U.S. Supreme Court denies BAMN’s motion
Michigan’s Sec. 26 remains in effect
Washington, D.C.: The full U.S. Supreme Court today denied a motion asking it to reinstate an injunction barring enforcement of Michigan’s new civil rights amendment that prohibits the use of racial preferences by state agencies.
As a result of the Court’s ruling, the Michigan amendment remains in force. Today’s ruling leaves in place an earlier ruling by the U.S. Court of Appeals for the Sixth Circuit, which concluded there is little merit to the various legal challenges now before the federal courts.
CIR President Terence Pell said, “Today’s decision puts to rest the idea that Michigan’s Prop. 2 somehow violates federal law. Justice Stevens’ ruling makes clear the citizens of Michigan had every right to ban the use of racial preferences in their state. Its time for Michigan Governor Granholm, UM President Mary Sue Coleman and others to drop their increasingly futile effort to use the federal courts to subvert the will of Michigan voters.
The Washington law firm of Cooper and Kirk, PLLC, is serving as lead counsel in CIR’s effort to defend Prop. 2 against legal challenges filed by various groups. Partner Charles J. Cooper commented, “This is an important milestone in Michigan’s progress toward a colorblind admissions policy. We will continue to defend the judgment of Michigan’s voters against further challenges beyond the current cycle to overturn this vital change to their state constitution.”
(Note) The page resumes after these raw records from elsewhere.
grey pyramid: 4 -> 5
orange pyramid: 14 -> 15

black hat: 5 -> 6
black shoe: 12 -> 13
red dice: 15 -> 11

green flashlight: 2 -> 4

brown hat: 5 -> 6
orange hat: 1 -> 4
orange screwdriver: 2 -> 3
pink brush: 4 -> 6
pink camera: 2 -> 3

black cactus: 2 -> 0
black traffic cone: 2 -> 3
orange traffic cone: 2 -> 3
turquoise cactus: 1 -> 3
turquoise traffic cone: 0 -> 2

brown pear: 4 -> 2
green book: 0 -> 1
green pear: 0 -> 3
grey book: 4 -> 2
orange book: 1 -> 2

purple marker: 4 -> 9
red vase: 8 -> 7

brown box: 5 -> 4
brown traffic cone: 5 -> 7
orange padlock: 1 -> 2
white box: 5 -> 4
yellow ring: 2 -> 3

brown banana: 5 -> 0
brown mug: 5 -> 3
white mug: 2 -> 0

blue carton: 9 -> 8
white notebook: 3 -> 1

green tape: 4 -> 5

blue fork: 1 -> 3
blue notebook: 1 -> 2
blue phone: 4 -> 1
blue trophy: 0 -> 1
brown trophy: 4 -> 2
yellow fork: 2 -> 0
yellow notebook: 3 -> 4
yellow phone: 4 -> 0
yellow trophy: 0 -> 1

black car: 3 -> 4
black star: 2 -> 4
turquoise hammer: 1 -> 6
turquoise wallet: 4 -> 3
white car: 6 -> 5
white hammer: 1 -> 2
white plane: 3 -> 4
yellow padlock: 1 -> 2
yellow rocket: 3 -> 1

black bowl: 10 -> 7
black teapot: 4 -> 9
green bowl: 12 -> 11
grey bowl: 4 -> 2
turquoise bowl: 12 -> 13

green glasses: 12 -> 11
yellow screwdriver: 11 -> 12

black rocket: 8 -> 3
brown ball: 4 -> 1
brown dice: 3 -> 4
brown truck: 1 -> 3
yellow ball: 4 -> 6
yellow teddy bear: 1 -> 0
CIR and Cooper & Kirk are representing Eric Russell, a 29 year old Michigan resident who is applying to the University of Michigan Law School. Russell is defending his right under the Michigan Constitution to have his application considered without regard to race, as provided by the voters when they set December 23, 2006 as the effective date of Prop. 2. Russell claims there is no authority under federal law to delay implementation of the new amendment until next year’s admissions cycle. Russell commented, “This is tremendous news. I am very pleased with Justice Stevens’ decision.”